Uma
troca de mensagens encontrada pela Polícia Federal sugere que
procuradores orientaram executivos da JBS a gravar por conta própria –ou
seja, sem autorização judicial– o momento da entrega de dinheiro a
pessoas que seriam delatadas pelo grupo comandado pelo empresário
Joesley Batista. Os diálogos ocorreram em um grupo de WhatsApp de
nome Formosa, provável referência à cidade natal dos irmãos Joesley e
Wesley Batista, em Goiás.
As conversas ocorreram em 4 de abril,
data em que os advogados da empresa participaram de uma reunião na sede
da PGR (Procuradoria-Geral da República) com Eduardo Pelella, chefe de
gabinete do então procurador-geral, Rodrigo Janot, e Sérgio Bruno, do
grupo da Lava Jato. Na ocasião, os sete executivos da JBS não
tinham se tornado oficialmente colaboradores da Justiça. O pré acordo de
colaboração premiada foi assinado em 7 de abril e a homologação saiu em
maio. No dia seguinte à troca de mensagens, em 5 de abril, o
executivo Ricardo Saud gravou, por conta própria, a entrega de R$ 500
mil para Frederico Pacheco, primo do senador Aécio Neves (PSDB-MG). A
gravação foi feita na sede da JBS, em São Paulo.
Esse foi o
primeiro de um total de quatro pagamentos combinados entre Joesley e
Aécio, completando R$ 2 milhões. Os repasses das outras parcelas foram
filmados pela Polícia Federal com autorização judicial. Participavam
do grupo de WhatsApp o ex-procurador Marcello Miller, a advogada
Fernanda Tórtima, Joesley, Wesley, Saud e Francisco de Assis e Silva,
advogado e delator. Os diálogos indicam pressa da PGR para fechar a
delação.
A sugestão de gravação por conta própria se dá por uma
avaliação de que a espera de autorização do STF poderia levar muito
tempo, principalmente porque a semana seguinte era de recesso (Semana
Santa). Além disso, uma mudança de datas para efetuar pagamentos poderia
causar estranheza a quem já sabia que receberia dinheiro.
AÇÃO CONTROLADA
As mais de 200 mensagens, às quais a Folha teve acesso, estavam no celular de Wesley, apreendido em maio. "Eles
acham que podem desconfiar se adiarem [os pagamentos pendentes].
[Procuradores] Acham que vcs podem fazer uma vez sozinhos gravando e
deixariam a controlada para a seguinte", escreveu Tórtima no grupo.
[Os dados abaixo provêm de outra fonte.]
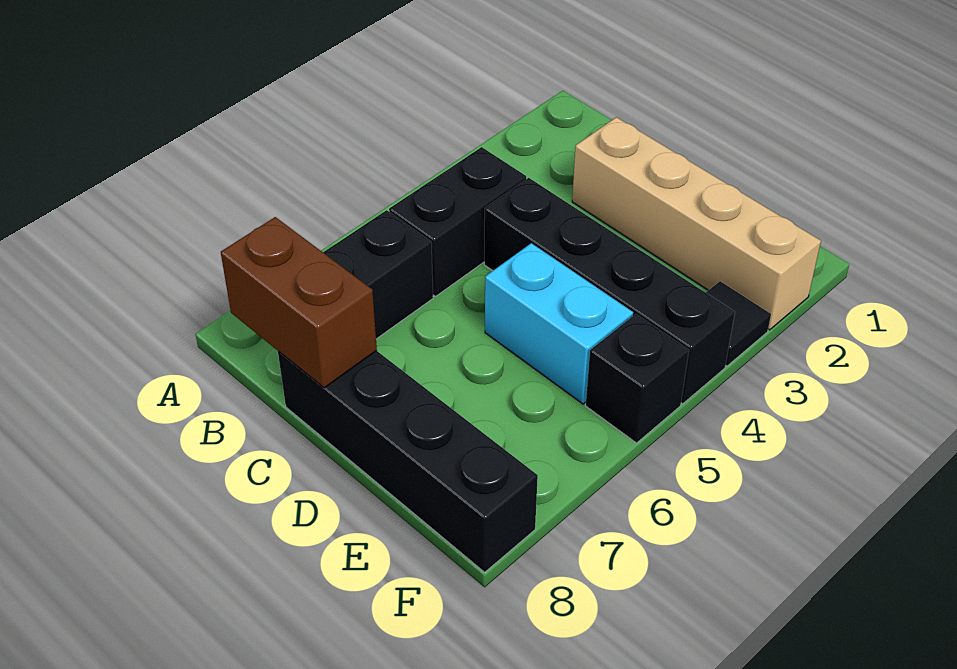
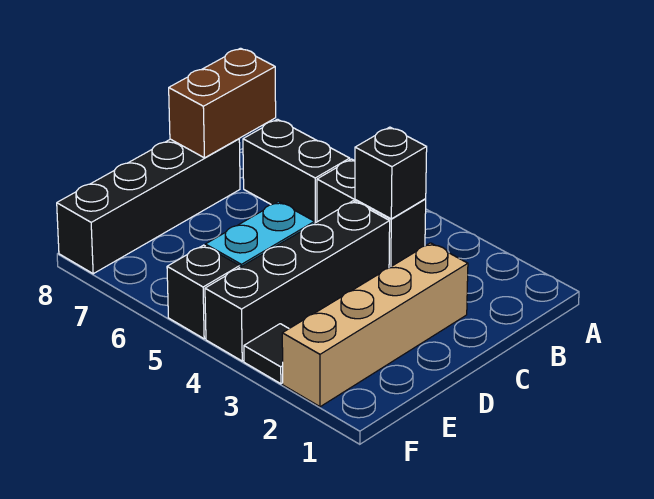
none -> black brick B4 level 2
Antes
dessas mensagens, a advogada, que estava em reunião na PGR, informou
sobre a vontade do órgão em fazer a ação controlada, que não seria para
"flagrante" e, sim, para produção de prova.
Assis e Silva então se
manifesta: "Tem que ver se o Ricardinho [Saud] topa com o Fred. Se
topar avisa". Em seguida, Saud responde: "Depois do que o chefe fez!!
Quem tem coragem de recusar qualquer ação! [Joesley gravou o presidente
Michel Temer] Tô pronto!!! Pode marcar amanhã às 11:30".
No dia da
conversa, Joesley estava nos EUA. A PGR precisava de um depoimento do
empresário, para formalizar um pedido de investigação ao STF. Joesley
voltou a Brasília no dia 6 de abril. No dia 7, a PGR deu entrada no
Supremo com pedido da ação controlada, antes portanto do recesso do
Judiciário. No dia 10, o ministro Edson Fachin autorizou as
investigações.
No dia 12, na primeira ação filmada com autorização
do Supremo, o primo de Aécio vai para mais um encontro com Saud, em São
Paulo. De lá, saiu com uma mala preta com R$ 500 mil. Em um relatório
da PF, há menção sobre a gravação do dia 5 de abril. "Não é demais
reiterar que o mencionado registro de áudio é fruto da utilização de
meios próprios pelos executivos da empresa, ou seja, sem qualquer
participação ou orientação da Polícia Federal, que até então desconhecia
absolutamente o caso", escreveu o delegado Thiago Delabary.